Doug Cutting (JIRA) Wed, 05 Sep 2007 11:29:59 -0700

    [ 
https://issues.apache.org/jira/browse/HADOOP-785?page=com.atlassian.jira.plugin.system.issuetabpanels:comment-tabpanel#action_12525178
 ]


Doug Cutting commented on HADOOP-785:
-------------------------------------

I think we should implement a simple, consistent policy: 
 - a configuration processes a single list of configuration files;
 - any file can contain parameters labeled 'final';
 - final parameters may not be altered by subsequent files.
 - serializations of a Configuration, like job.xml, will not contain any final 
declarations.

There need be no special cases for hadoop-default.xml or hadoop-site.xml.  
They're just the first and second files in the list.  Thus if someone specifies 
a final parameter in hadoop-default.xml it is effectively a constant.  If 
someone specifies a final value in a client-side hadoop-site.xml, then that 
value may still be overridden in a task process, where the local 
hadoop-site.xml file will be loaded before the final-free job.xml.

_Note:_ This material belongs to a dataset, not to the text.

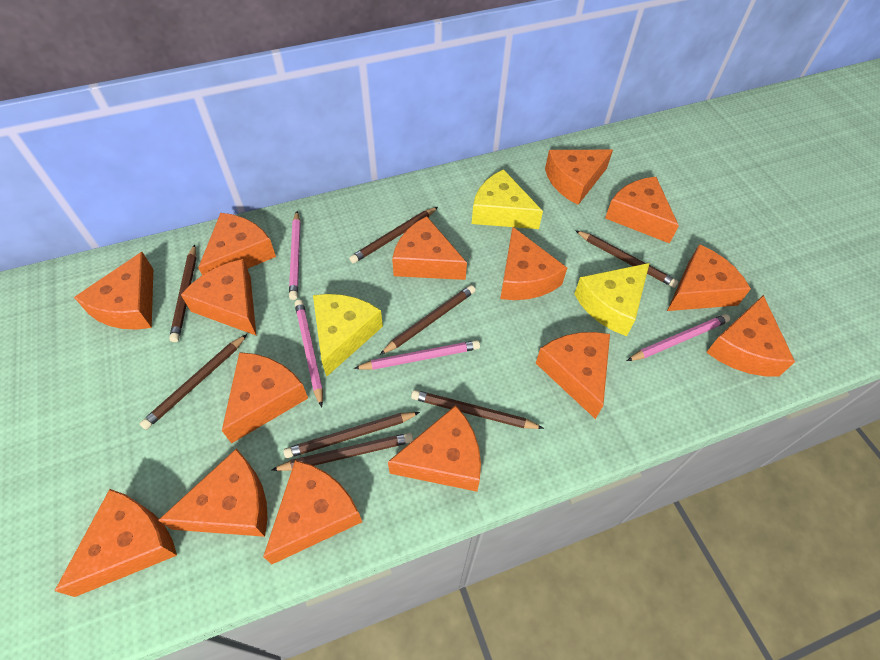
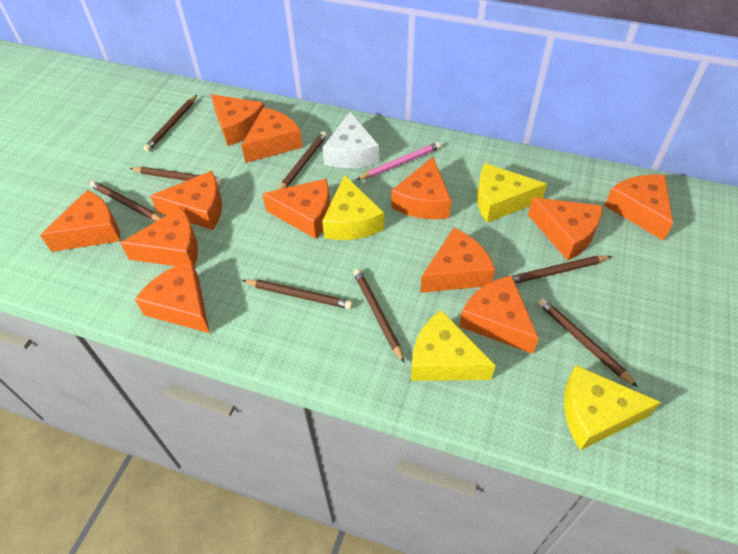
orange cheese: 15 -> 12
pink pencil: 4 -> 1
white cheese: 0 -> 1
yellow cheese: 3 -> 4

We should deprecate the Configuration methods addFinalResource and 
addDefaultResource, and replace them with a public addResource method.  For 
back-compatibility, we must still keep track of the list of resources added, 
and of the position of last default resource in that list, and 
addDefaultResource must insert itself in the list after the last default 
resource and then trigger reloading of all resources.  But this 
back-compatibility code should be clearly marked for removal when these 
deprecated methods are removed.  In the long-term we should no longer need to 
re-load resources or even track the list of resources added.  The addResource 
method will simply load the file into the configuration.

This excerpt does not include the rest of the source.